With the first leg complete, it was now a matter of driving to Salt Lake City. Riding in a bus for more than six hours can become a bit grueling, even with a couple stops sprinkled in, but it gave us plenty of time for fellowship, rest, and take in God’s creation. The terrain and views can be breathtaking; a drastic change from the relatively flat landscape of home.
We arrived at our destination in Salt Lake City around midnight, settled into our home away from home for the week, and grabbed what sleep we could. It was a very long day of travel. While we didn’t accomplish a lot in the way of ministry, we were worn out.

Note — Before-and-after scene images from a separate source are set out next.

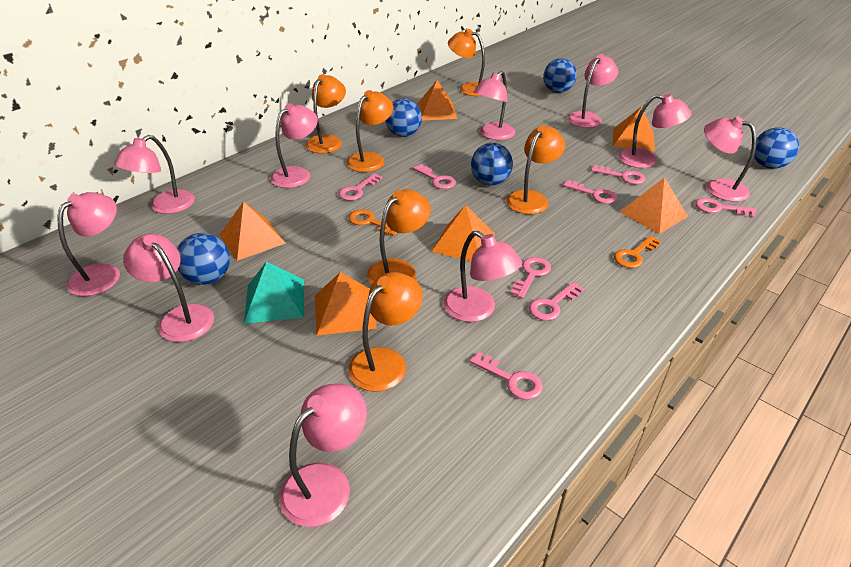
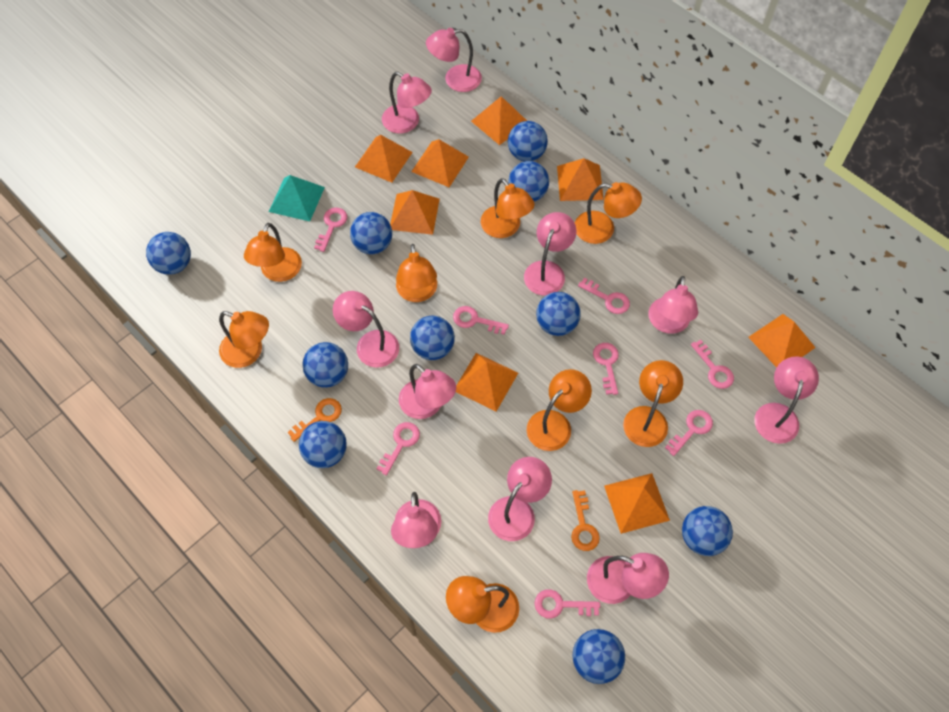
blue ball: 5 -> 10
orange lamp: 6 -> 8
orange pyramid: 6 -> 8

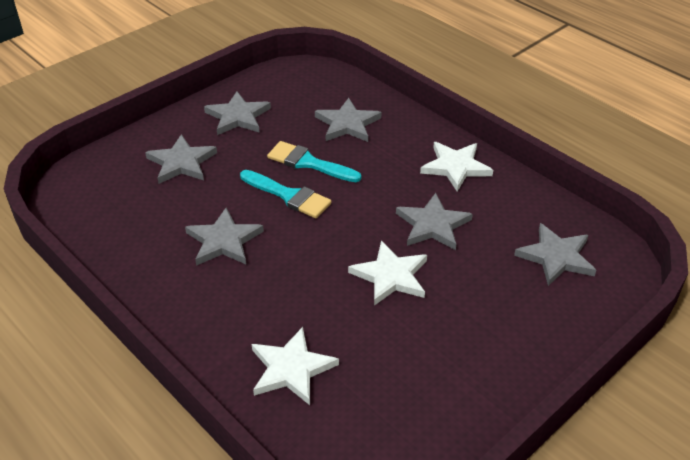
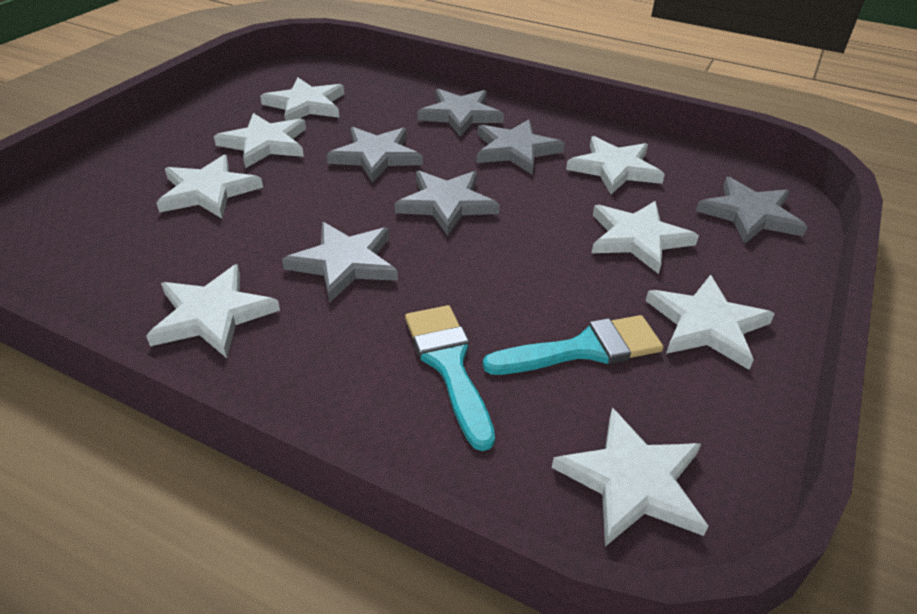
white star: 3 -> 8

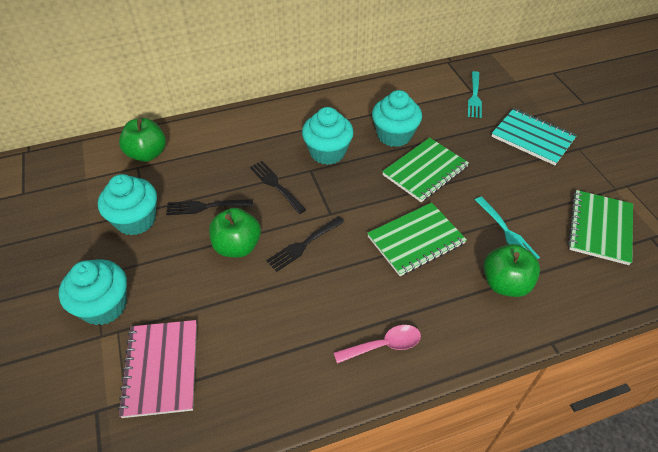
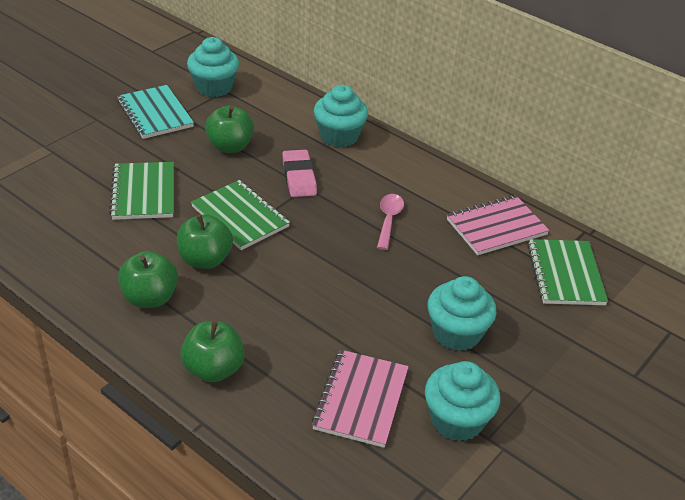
black fork: 3 -> 0
green apple: 3 -> 4
pink eraser: 0 -> 1
pink notebook: 1 -> 2
turquoise fork: 2 -> 0

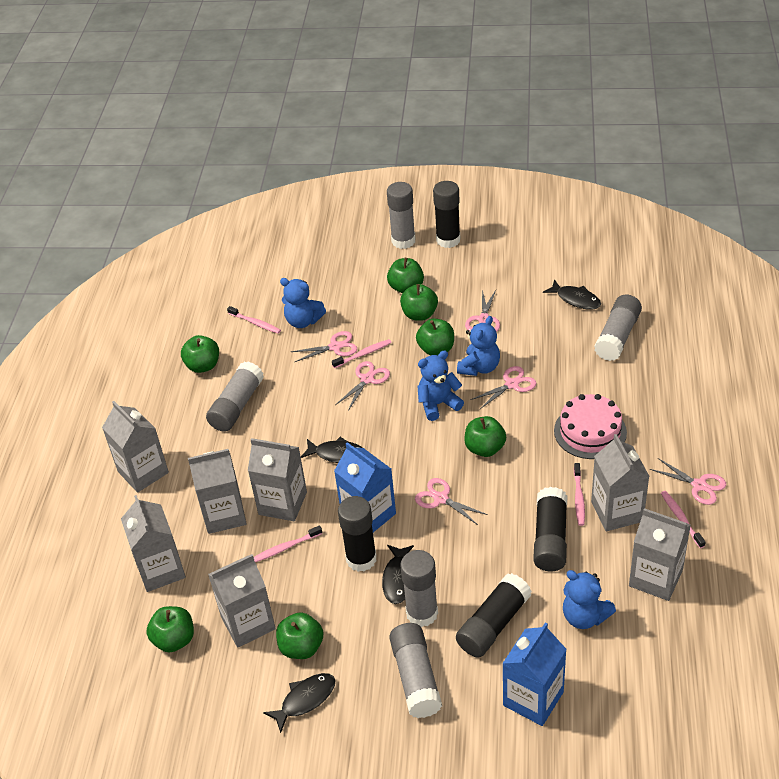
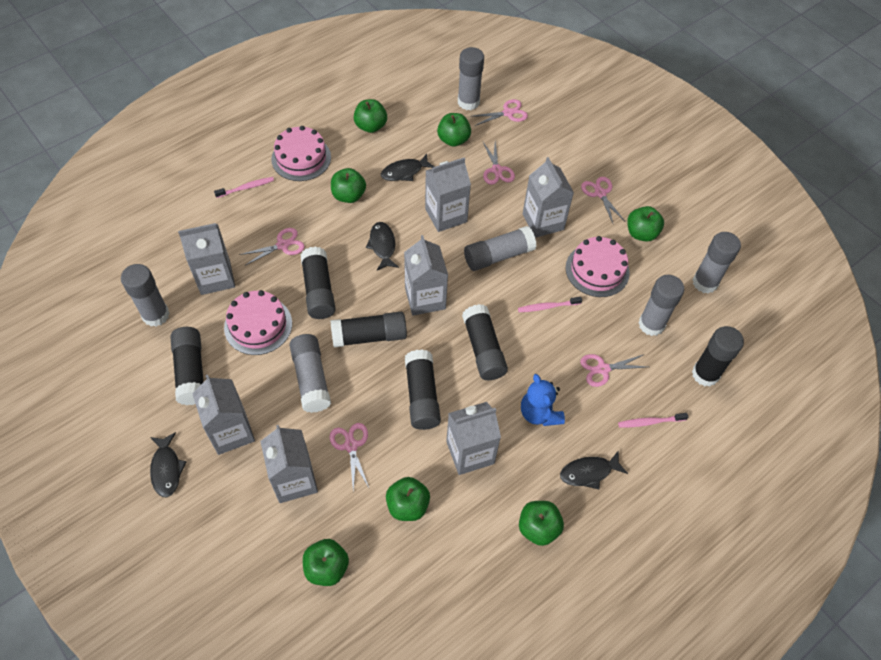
black glue stick: 4 -> 6
blue carton: 2 -> 0
blue teddy bear: 4 -> 1
grey glue stick: 5 -> 6
pink cake: 1 -> 3
pink toothbrush: 5 -> 3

Monday’s busy schedule began early as we ate breakfast and were out the door before 8 a.m. After a short drive (less than 30 minutes) we arrived at Gospel Grace Church, our base of operations for Plant Camp. This week we have joined youth groups from Green Bay, Wisconsin and Fair Oaks, California to assist in the church plant efforts in Salt Lake City. At Gospel Grace Church we were introduced to the pastoral team and the Plant Camp ministry team, and learned more about Salt Lake City and the Mormon religion.
After a time of fellowship and general information, we departed for downtown Salt Lake City and a tour of Salt Lake Tabernacle, The Church of Jesus Christ of Latter-Day Saints Conference Center and viewed Temple Square. It was interesting to see the mix of both historic and newer structures that are key components to the Mormon faith. Next on the agenda was lunch in the park before traveling to Ensign Peak. It was here that we were able to take in all of Salt Lake City from a perch well above the hustle and bustle (see the top photo). It was in this same place that Brigham Young first surveyed the valley in July 1847 and plotted a design for the city. Jon Kopp, one of the pastoral team at Gospel Grace, gave us an extensive history lesson on Salt Lake City and the challenges the city currently faces as it transitions from an area almost exclusively Mormon to one that is split close to 50/50.

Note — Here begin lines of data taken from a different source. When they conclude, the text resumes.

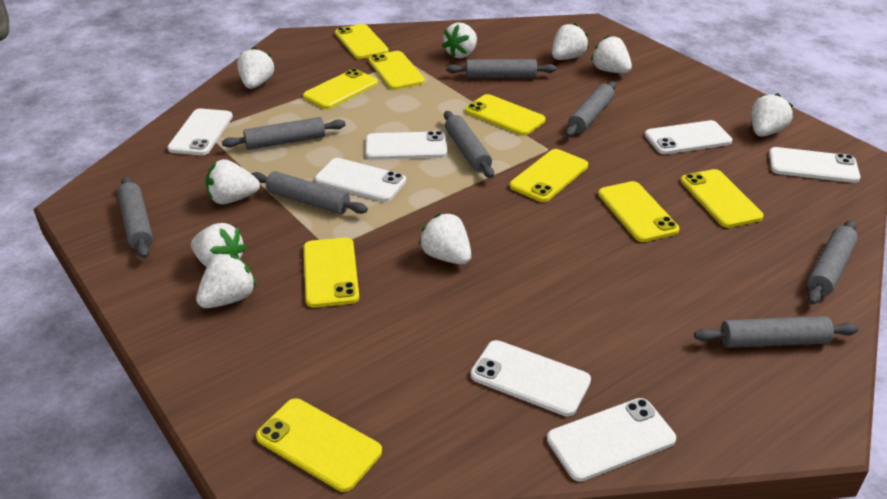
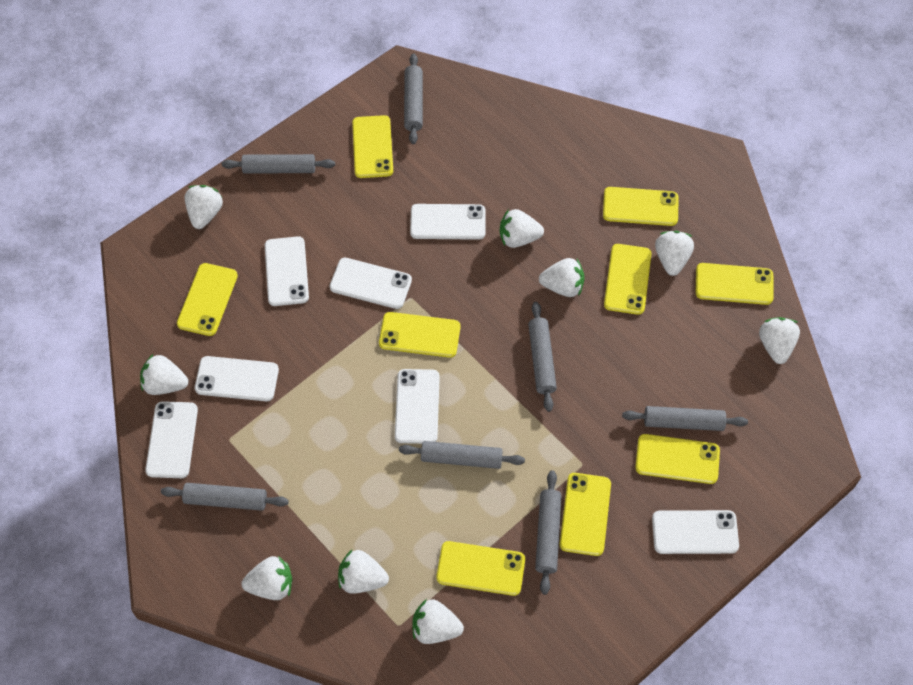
grey rolling pin: 8 -> 7

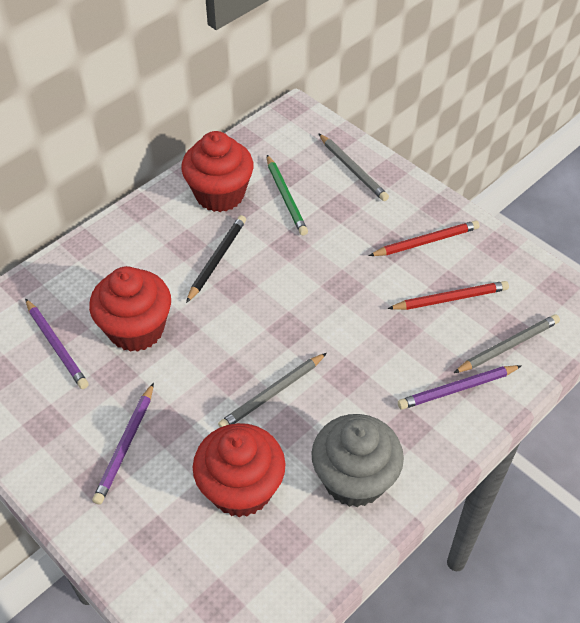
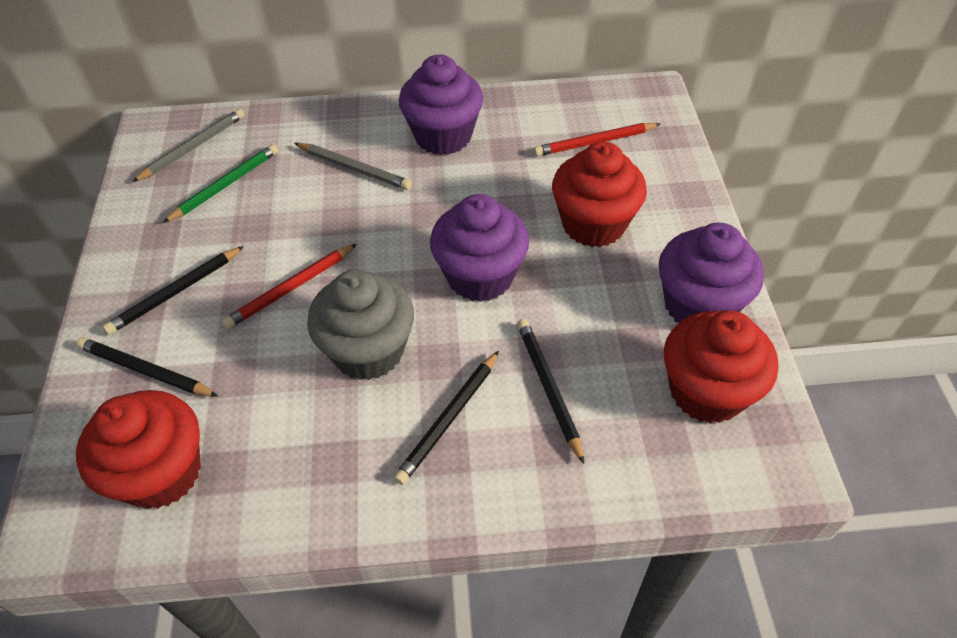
black pencil: 1 -> 4
grey pencil: 3 -> 2
purple cupcake: 0 -> 3
purple pencil: 3 -> 0

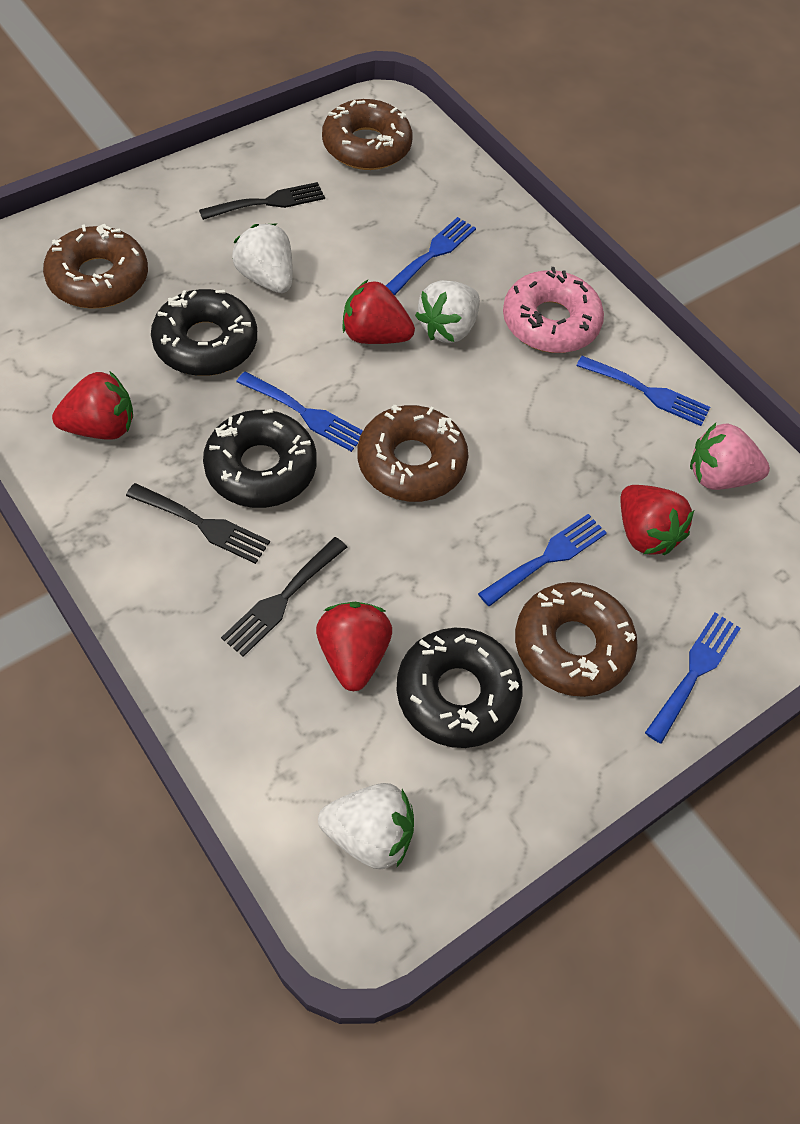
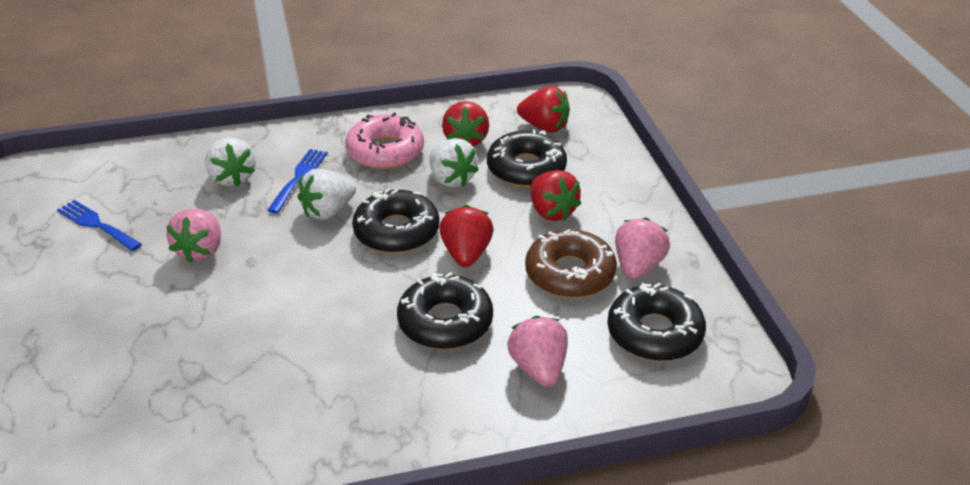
black donut: 3 -> 4
black fork: 3 -> 0
blue fork: 5 -> 2
brown donut: 4 -> 1
pink strawberry: 1 -> 3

Following our excursion to Ensign Peak it was then on to canvassing neighborhoods for upcoming Gospel Grace Church events. The Noblesville teens and sponsors split up into groups and covered a section of Salt Lake City where a Backyard Bible Club will begin Tuesday and run through the end of the week. We went door to door informing the locals of this event and others that will take place during the summer.
It was then back to Gospel Grace Church for dinner before we joined up with the other two youth groups. At that time, Will Galkin brought a message/challenge and we were released to close out the evening with a prayer walk. It was during this prayer walk that we took time to individually pray for our walk with the Lord, pray for our team’s health and unity, for the people in the area, and that the Lord would be glorified. We arrived back at the house around 10 p.m. and curfew was set for 11. After two long days, there were no complaints. Rest was in high demand.

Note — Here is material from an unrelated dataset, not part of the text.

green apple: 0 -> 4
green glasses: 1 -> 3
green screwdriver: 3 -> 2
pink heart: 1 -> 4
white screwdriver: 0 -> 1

The term “unreached people group” is sometimes applied to groups where less than two percent of the population is Evangelical Christian. By that definition, the populace of Salt Lake City could be viewed as an unreached group. Consider that the current population is 1.2 million, with 27,000 said to be evangelized Christians and 100,000 Catholics. Of the remaining group, 662,000 are identified as Mormon, and another 298,000 are considered unclaimed. In the average city across the United States there is one church for every 1,000 people. In Salt Lake City, that figure is one church for every 10,000 people. Only two to three percent of the population attend an evangelical church on any given Sunday. By rough count, there are one million people in the valley in need of Jesus. One million!
So the need is real. The field is white and ready for harvest!